Da piccolo seminarista, lettore appassionato del Piccolo Missionario desideravo essere Comboniano missionario in Africa. Parroco tra i contadini della Riforma Agraria mi ritenevo soddisfatto di essere pastore tra famiglie umili a imitazione del Santo Curato d’Ars. Incontrando i ‘Bambini Gesù’, i piccoli ospiti dell’ospedale ortopedico per TBC assistito spiritualmente dai Camilliani, avrei voluto essere al servizio degli ammalati. Tra orfani e minori in difficoltà mi lamentavo di non aver incontrato qualche salesiano che mi avesse dirottato tra i seguaci di San Giovanni Bosco. Condividendo la vita dei Rom ai margini delle città cercai come entrare dai Piccoli fratelli di De Foucold… Alla fine, togliendo ciò che non era mio, piano piano è emerso chi ero chiamato a essere. E ne valse la pena tanto da compiacermi di non essere né Comboniano, né Camilliano, né Salesiano, né…, scoprivo così la mia missione: solo prete senza titoli al servizio non solo di qualche fascia di umanità, ma di quanti incontravo lungo la strada: ammalati, orfani o diversamente abili, emarginati, Sem terra brasiliani…
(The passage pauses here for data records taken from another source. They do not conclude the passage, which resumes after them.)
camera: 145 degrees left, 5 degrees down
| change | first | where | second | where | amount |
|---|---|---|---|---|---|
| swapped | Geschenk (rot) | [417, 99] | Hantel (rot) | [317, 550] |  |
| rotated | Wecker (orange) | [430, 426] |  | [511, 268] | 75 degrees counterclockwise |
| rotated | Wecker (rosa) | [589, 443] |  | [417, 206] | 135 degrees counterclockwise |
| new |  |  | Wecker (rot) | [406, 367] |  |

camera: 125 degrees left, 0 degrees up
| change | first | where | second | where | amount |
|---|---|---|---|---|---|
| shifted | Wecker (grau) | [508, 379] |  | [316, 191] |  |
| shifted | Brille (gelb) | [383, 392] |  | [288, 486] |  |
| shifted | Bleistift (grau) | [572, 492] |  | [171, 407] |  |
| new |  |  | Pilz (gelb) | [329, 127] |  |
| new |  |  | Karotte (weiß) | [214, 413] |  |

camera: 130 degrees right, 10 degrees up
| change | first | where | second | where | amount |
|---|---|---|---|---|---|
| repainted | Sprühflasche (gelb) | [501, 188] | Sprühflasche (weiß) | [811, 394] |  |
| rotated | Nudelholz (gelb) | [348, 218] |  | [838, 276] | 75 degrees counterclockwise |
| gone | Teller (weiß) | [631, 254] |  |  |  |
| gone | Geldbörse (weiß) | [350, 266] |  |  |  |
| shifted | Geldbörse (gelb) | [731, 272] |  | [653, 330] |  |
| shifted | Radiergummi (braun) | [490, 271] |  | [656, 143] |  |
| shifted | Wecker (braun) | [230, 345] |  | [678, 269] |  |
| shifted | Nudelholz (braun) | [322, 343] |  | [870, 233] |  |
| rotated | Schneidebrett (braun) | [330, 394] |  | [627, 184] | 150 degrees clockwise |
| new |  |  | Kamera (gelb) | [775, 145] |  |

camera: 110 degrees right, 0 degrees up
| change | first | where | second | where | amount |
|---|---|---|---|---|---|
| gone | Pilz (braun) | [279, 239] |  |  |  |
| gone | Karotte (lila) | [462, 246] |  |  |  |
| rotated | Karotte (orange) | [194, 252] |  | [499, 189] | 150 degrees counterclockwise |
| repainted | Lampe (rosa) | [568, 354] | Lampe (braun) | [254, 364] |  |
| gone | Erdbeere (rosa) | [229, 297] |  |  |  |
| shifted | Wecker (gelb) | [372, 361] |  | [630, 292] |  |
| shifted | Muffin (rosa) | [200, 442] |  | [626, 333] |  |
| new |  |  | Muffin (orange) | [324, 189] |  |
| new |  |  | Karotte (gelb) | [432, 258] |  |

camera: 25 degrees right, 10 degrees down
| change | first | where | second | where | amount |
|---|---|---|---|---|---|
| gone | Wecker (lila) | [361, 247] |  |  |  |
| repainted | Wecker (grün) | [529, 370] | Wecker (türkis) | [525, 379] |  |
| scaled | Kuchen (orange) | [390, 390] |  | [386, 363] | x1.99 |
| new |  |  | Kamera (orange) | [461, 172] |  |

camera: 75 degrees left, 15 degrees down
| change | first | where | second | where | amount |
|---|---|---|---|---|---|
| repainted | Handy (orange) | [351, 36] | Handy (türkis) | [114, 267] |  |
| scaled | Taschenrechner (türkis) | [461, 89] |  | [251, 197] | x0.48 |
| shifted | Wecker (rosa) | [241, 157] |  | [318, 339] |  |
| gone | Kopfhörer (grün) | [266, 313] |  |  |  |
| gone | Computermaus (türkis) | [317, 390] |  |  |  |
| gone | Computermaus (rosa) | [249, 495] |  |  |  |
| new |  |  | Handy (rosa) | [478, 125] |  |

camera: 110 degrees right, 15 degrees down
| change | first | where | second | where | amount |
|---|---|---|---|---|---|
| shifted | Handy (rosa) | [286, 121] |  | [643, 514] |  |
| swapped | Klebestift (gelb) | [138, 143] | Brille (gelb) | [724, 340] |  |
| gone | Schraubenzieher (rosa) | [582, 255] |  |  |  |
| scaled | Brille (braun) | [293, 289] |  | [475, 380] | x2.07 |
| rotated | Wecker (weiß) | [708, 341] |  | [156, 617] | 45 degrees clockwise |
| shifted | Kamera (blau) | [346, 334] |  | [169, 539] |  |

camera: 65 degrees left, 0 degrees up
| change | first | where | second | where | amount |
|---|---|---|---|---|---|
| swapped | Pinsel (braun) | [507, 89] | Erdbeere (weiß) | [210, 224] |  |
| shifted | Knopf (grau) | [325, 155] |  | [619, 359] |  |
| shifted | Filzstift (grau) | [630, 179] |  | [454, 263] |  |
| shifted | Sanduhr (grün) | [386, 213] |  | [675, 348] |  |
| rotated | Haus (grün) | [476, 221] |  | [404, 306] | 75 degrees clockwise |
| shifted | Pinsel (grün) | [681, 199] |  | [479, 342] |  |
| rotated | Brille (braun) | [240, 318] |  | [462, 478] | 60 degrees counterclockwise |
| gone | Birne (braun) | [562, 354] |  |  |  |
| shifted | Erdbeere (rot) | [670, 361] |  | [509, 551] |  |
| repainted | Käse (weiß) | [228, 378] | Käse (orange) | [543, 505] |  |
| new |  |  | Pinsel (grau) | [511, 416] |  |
E mi sentivo non umiliato ma persino orgoglioso quando mi si riteneva un insoddisfatto incapace di stare fermo in un posto, oppure, inevitabile anche per me quello che vedevo accadere a qualche confratello nomade più di me, essere reputato un prete originale dalle esperienze più stravagante. Ora, quasi alla fine del mio nomadismo, sono felicissimo d’avere vissuto la mia missione così come è andata avanti senza l’etichetta che, di volta in volta, mi veniva affibbiata: prete dei poveri, prete degli zingari, prete Fidei donum, ora soltanto prete e nemmeno originale perché c’è stato e c’è chi è molto più stravagante di me. E chi più di Giovanni Battista …se non Gesù!

Il cammino d’Avvento ci dia luce e gioia di scoprire sempre meglio “chi sono?” per permettere che Dio scelga, utilizzi me, come un violino, per suonare la sua sinfonia.